Check WebSocket Processing Speed:

  1. Add Timestamp Comparison

python

# In your WebSocket message handler:
if item['T'] == 'q':  # Quote data
    alpaca_timestamp = item['t']  # Alpaca timestamp
    local_timestamp = datetime.now()
    delta_ms = (local_timestamp - alpaca_timestamp).total_seconds() * 1000
    
    if delta_ms > 50:  # More than 50ms lag
        log_warning(f"WebSocket lag detected: {symbol} {delta_ms:.1f}ms behind")
  1. Monitor Processing Time

python

# Time how long each update_price() call takes
start_time = time.time()
await update_price(symbol)
processing_time = (time.time() - start_time) * 1000
if processing_time > 25:  # Should be under 25ms
    log_warning(f"Slow processing: {symbol} took {processing_time:.1f}ms")

I can share my client ip and account # with you privately.

@DirtyDel The symbols you listed do not include TFPM. Could it be as simple as you weren’t subscribed to TFPM?

What do you mean “Here are the symbols that were being quoted”. Does that mean that you subscribe to quotes for those symbols or are you subscribing to trades and quotes?

Also what do you mean by “Active symbols are updated once per second, the others are updated 10s - 1m based on percentage away from breakout price.” Are you changing the symbols you are subscribing to every 1-10 seconds? Are you unsubscribing then re-subscribing?

Also, if you could direct message me the API key (not secret) and/or the account number associated with the key which you are using to authenticate. There are thousands of log entries and I’m trying to pinpoint yours.

@Dan_Whitnable_Alpaca 100% TFPM was included, that list was all other symbols.

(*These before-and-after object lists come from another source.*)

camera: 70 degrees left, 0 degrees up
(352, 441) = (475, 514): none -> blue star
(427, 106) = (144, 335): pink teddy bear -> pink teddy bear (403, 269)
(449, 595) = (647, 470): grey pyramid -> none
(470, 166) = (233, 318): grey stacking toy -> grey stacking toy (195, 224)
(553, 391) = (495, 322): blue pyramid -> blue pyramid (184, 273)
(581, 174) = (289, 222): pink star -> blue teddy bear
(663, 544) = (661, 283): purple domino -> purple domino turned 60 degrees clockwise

Also, thanks for clarifying the terminology. Let me explain my setup**:**

WebSocket Subscriptions:

  • I subscribe to BOTH “trades” and “quotes” for all symbols at startup

  • Subscription happens once via batched messages (10 symbols per batch)

  • I never unsubscribe or resubscribe during trading hours

  • All ~35 symbols remain subscribed for the entire session

Processing Logic (NOT subscription changes):

  • I receive quote data for ALL symbols via WebSocket

  • I process the received data at different frequencies:

    • Active symbols (near breakout): Process immediately when received

    • Watch symbols (2-5% from breakout): Process every 5 minutes

    • Dormant symbols (>5% from breakout): Process every hour

  • This is CLIENT-SIDE processing logic, not server-side subscription changes

The TFPM Issue:

  • TFPM was subscribed to both trades and quotes (like all symbols)

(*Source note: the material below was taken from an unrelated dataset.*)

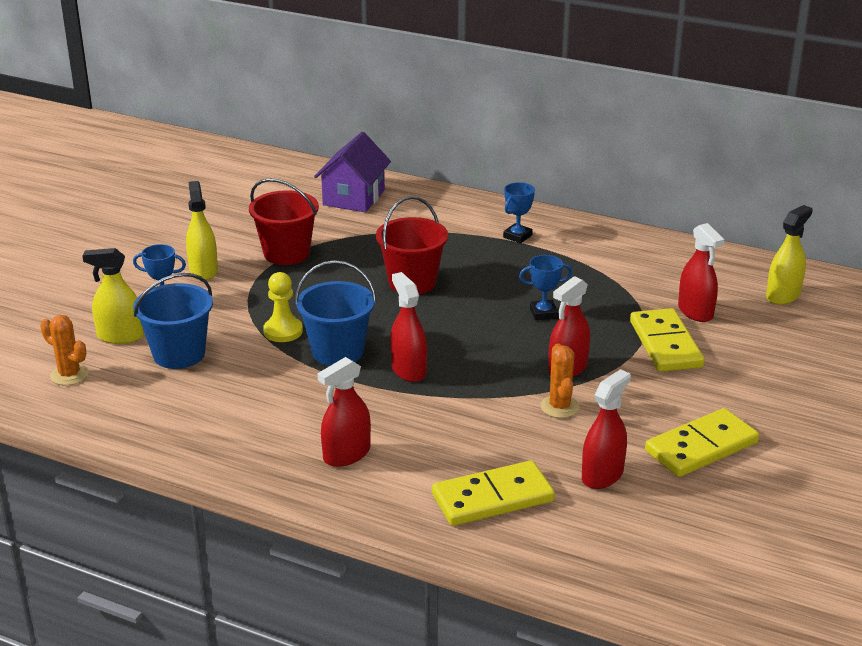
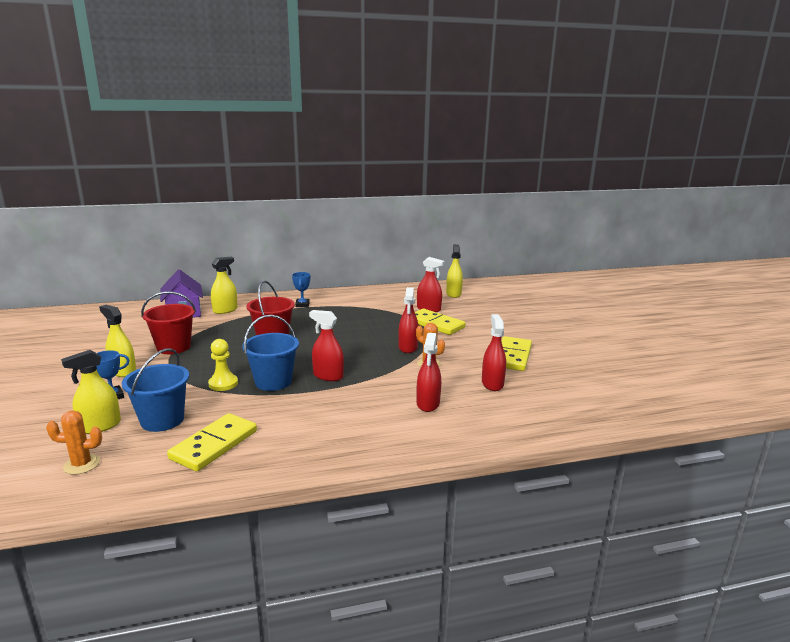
camera: 40 degrees left, 10 degrees down
(346, 454) = (351, 428): red spray bottle -> red spray bottle (428, 403)
(406, 211) = (225, 310): none -> yellow spray bottle
(492, 498) = (460, 415): yellow domino -> yellow domino (214, 445)
(543, 313) = (362, 330): blue trophy -> none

  • We should have been receiving quote data continuously

  • Between 09:30:34 - 09:34:05, no quote messages arrived for TFPM

  • Other symbols continued receiving quote data normally

  • After 09:34:05, TFPM quote data resumed

Code Implementation:

python

# Startup: Subscribe once to all symbols
for batch in symbol_batches:
    await ws.send_json({
        "action": "subscribe", 
        "trades": batch,     # Subscribe to trades
        "quotes": batch      # Subscribe to quotes
    })

# Runtime: Process received data based on symbol tier
if item['T'] == 'q':  # Quote message received
    symbol = item['S']
    # Process based on symbol's current tier (but always subscribed)

Please check private message for account info.

@DirtyDel Thank you for the ip and account info. That makes finding your connection in the logs much easier.

So, I confirmed 1) you are connecting to the sip feed and 2) you subscribe to quotes and trades for 29 symbols which you subscribe to in ‘batches’ of 10 as you mentioned and 3) as of 9:30 ET 2025-08-07 you were subscribed at TFPM as you noted. Your connection was actually established at 16:01:54 ET the previous afternoon 2025-08-06 and remained solid overnight.

The issue is at 9:30:36 the Alpaca websocket server stopped getting the required ‘pong’ handshake from the app, thought the app had disconnected, then closed the connection. Specifically the log error is ConnectionClosedError . The Websocket connection suffered from excessive latency and was closed after reaching the timeout of websockets’ keepalive mechanism. The websockets docs state:

There are two main reasons why latency may increase:

  • Poor network connectivity.

  • More traffic than the recipient can handle.

A poor network connection can be an issue, but in your case the issue is probably the latter. Your app simply isn’t keeping up with the messages, get’s bogged down in processing them, and doesn’t write back the required ‘pong’ message to the Alpaca server in a timely manner.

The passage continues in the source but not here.